Fourteen male soldiers (age 22.4 ± 4.5 yrs, height 1.78 ± 0.04 m, body mass 76.3 ± 10.1 kg) conducted four assessment sessions that consisted of one maximal box lifting session and three lift and carry sessions. The relationships between carry mass (range 17.5–37.5 kg) and the duration of carry, and carry mass and oxygen consumption, were assessed using linear mixed models with random effects to account for between-subject variation.

Results

Results demonstrated that endurance time was inversely associated with carry mass (R² = 0.24), with significant individual-level variation (R² = 0.85). Normalising carry mass to performance in a maximal box lifting test improved the prediction of endurance time (R² = 0.40). Oxygen consumption presented relative to total mass (body mass, external load and carried mass) was not significantly related to lift and carry mass (β₁ = 0.16, SE = 0.10, 95%CI: -0.04, 0.36, p = 0.12), indicating that there was no change in oxygen consumption relative to total mass with increasing lift and carry mass.

Conclusion

Practically, these data can be used to guide work-rest schedules and provide insight into methods assessing the physical capacity of workers conducting repetitive manual handling tasks.

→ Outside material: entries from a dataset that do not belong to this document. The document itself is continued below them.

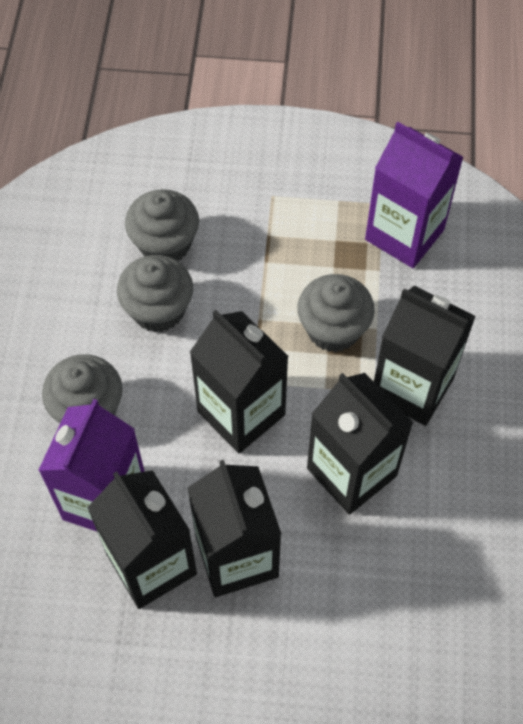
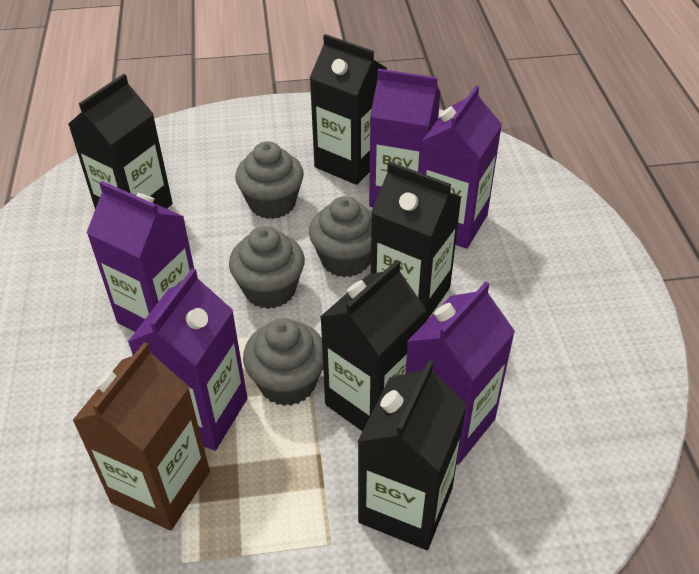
brown carton: 0 -> 1
purple carton: 2 -> 5

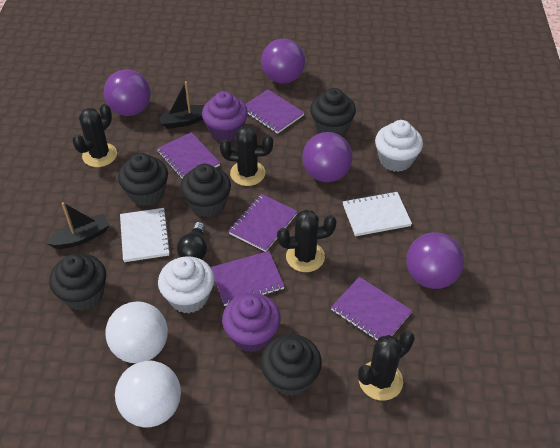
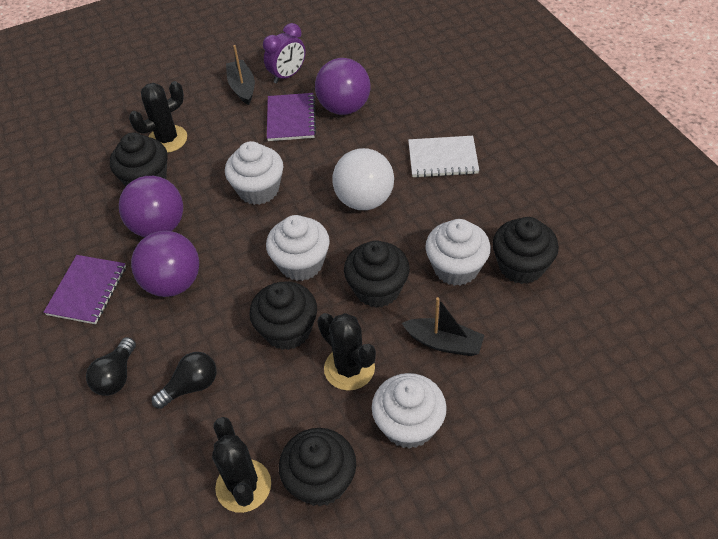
black cactus: 4 -> 3
black light bulb: 1 -> 2
purple ball: 4 -> 3
purple clock: 0 -> 1
purple cupcake: 2 -> 0
purple notebook: 5 -> 2
white ball: 2 -> 1
white cupcake: 2 -> 4
white notebook: 2 -> 1

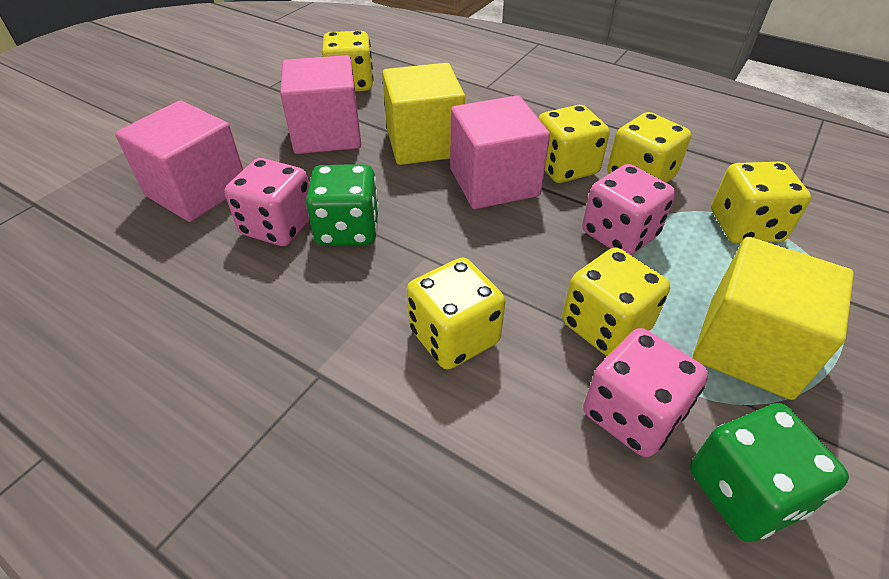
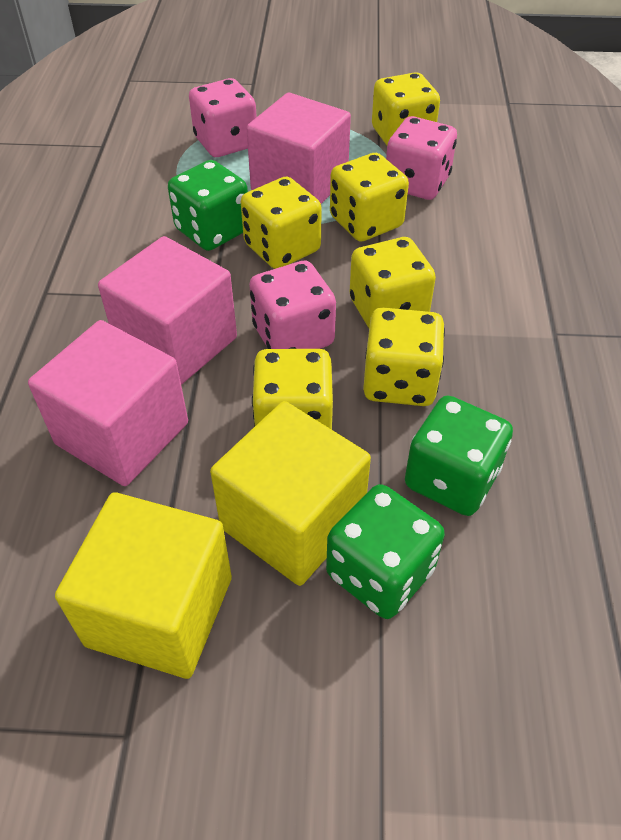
green dice: 2 -> 3

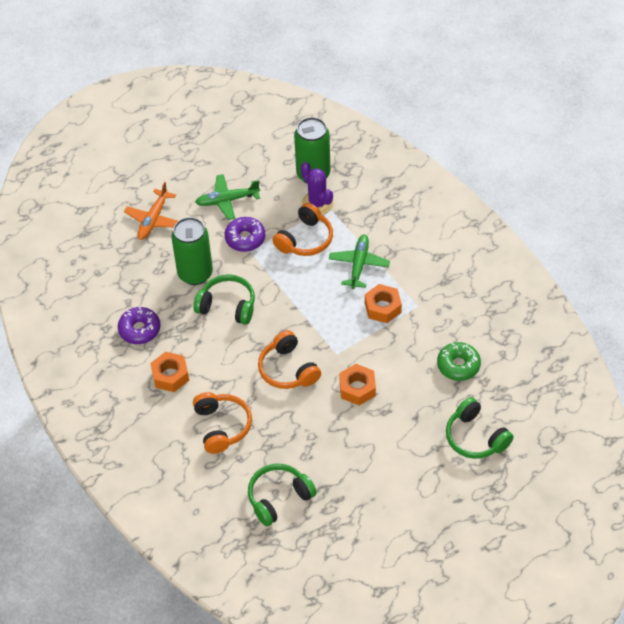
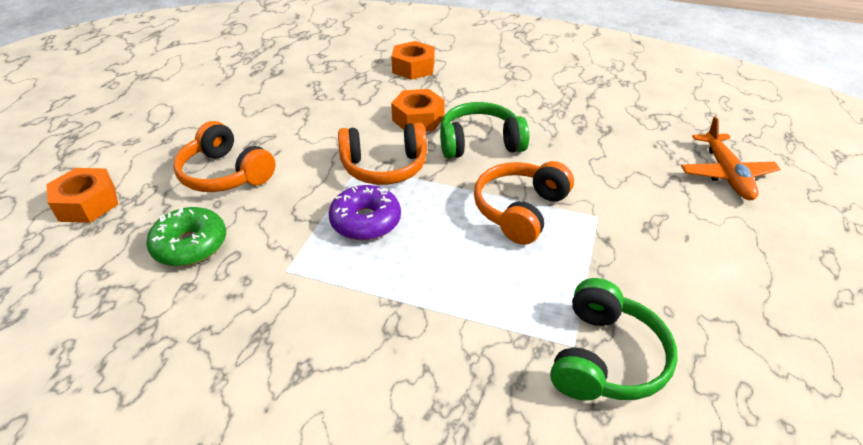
green can: 2 -> 0
green headphones: 3 -> 2
green plane: 2 -> 0
purple cactus: 1 -> 0
purple donut: 2 -> 1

Citation: Beck B, Ham DJ, Best SA, Carstairs GL, Savage RJ, Straney L, et al. (2016) Predicting Endurance Time in a Repetitive Lift and Carry Task Using Linear Mixed Models. PLoS ONE 11(7): e0158418. https://doi.org/10.1371/journal.pone.0158418

Editor: Noel Christopher Barengo, Florida International University Herbert Wertheim College of Medicine, UNITED STATES

Received: December 17, 2015; Accepted: June 15, 2016; Published: July 5, 2016

Copyright: © 2016 Beck et al. This is an open access article distributed under the terms of the Creative Commons Attribution License, which permits unrestricted use, distribution, and reproduction in any medium, provided the original author and source are credited.

Data Availability: Due to ethical restrictions set by the Australian Defence Human Research Ethics Committee regarding subject confidentiality, data are available upon request. Requests for data may be sent to Daniel Billing (daniel.billing@dsto.defence.gov.au).

Funding: The authors have no support or funding to report.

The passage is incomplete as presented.